A Glaring Gap in Nursing Staff Levels at Nursing Homes

The government recently adopted a more accurate measurement for determining when a nursing home has sufficient staffing levels and the results show a glaring problem across the nursing home industry. According to Kaiser Health News, the new method of recording hospital staffing shows a 12 percent decrease in hospital staffs. Further, there seems to be a severe fluctuation at many nursing homes which have sufficient nurses during the week but insufficient staff on the weekends. The new evidence shows that despite the minimal Medicaid requirements on the nursing staff levels at nursing homes, many nursing homes are still failing.

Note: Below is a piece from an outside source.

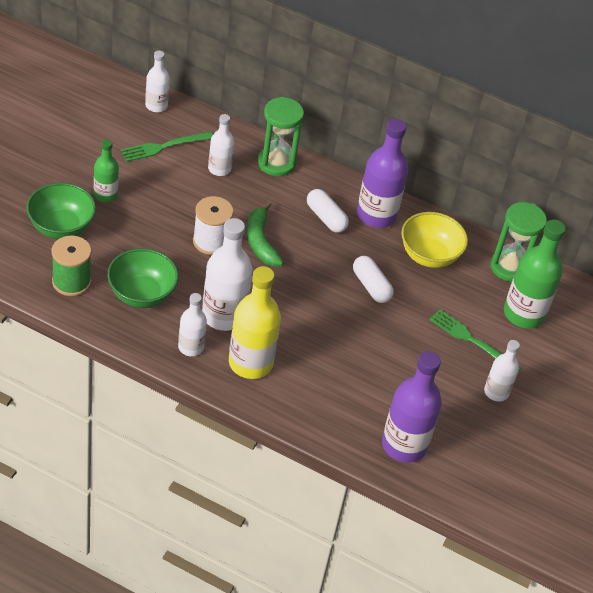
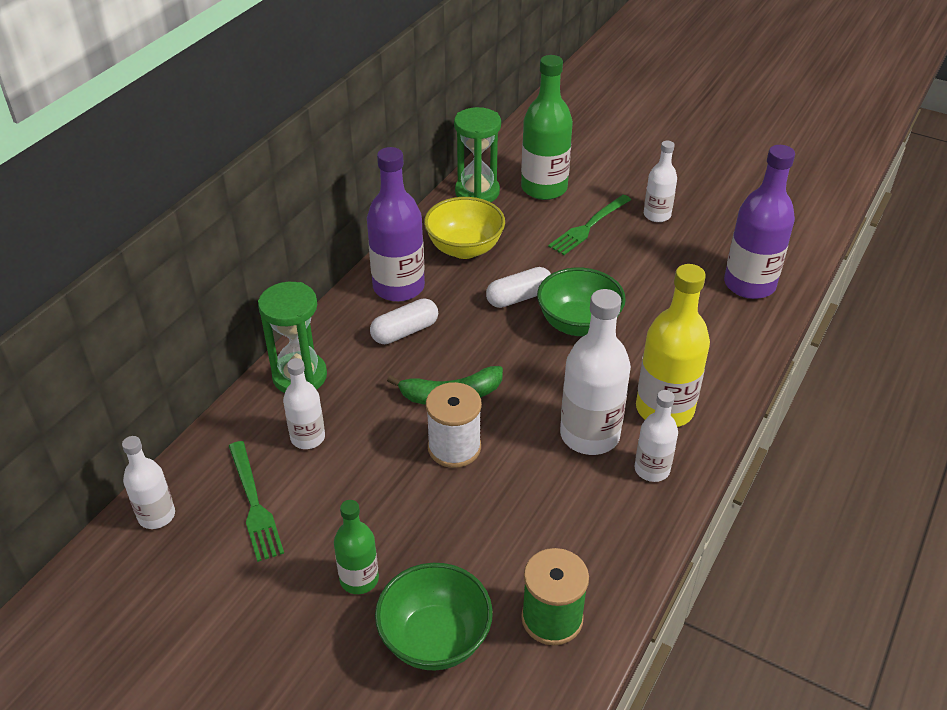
camera: 80 degrees left, 5 degrees down
(142, 294) = (565, 526): green bowl -> green bowl (578, 324)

Under the previous method for calculating nursing staff, nursing homes would be required to provide all payroll information for the previous two weeks and government regulators would tally and report on the number of nurses employed during that time period. Because nursing homes sometimes knew when an inspection would occur ahead of time, this method was not generally considered accurate. Under the new method for calculating nursing staff, which Medicare began in April of this year, nursing homes must provide a report to Medicaid on staffing throughout the entire year.

This more comprehensive and accurate approach shows a serious compliance problem with Medicaid’s nursing staffing requirements. Medicaid does not provide an “optimal” nursing to patient ratio and merely requires that each nursing home have a single registered nurse at the facility at least eight hours each day and a single licensed nurse at the facility at all times. This bare requirement, however, is not even being followed – according to the latest Medicaid report, almost 25 percent of facilities reported going at least one day in the last three months without having a registered nurse at their facility.

The report also shows a glaring discrepancy between staffing levels on the weekdays and weekends. According to Medicaid, the average nursing home has twice as many nurses on a weekday – despite the fact that many patients still need assistance bathing, eating, and moving each day. One resident told the health magazine that his New York nursing home was “almost like a ghost town” on weekends and described wandering through the halls looking for assistance. When asked to respond to the news report, a representative for the nursing home industry told Kaiser Health News that fewer nurses are needed on weekends because there is a reduction in planned activities.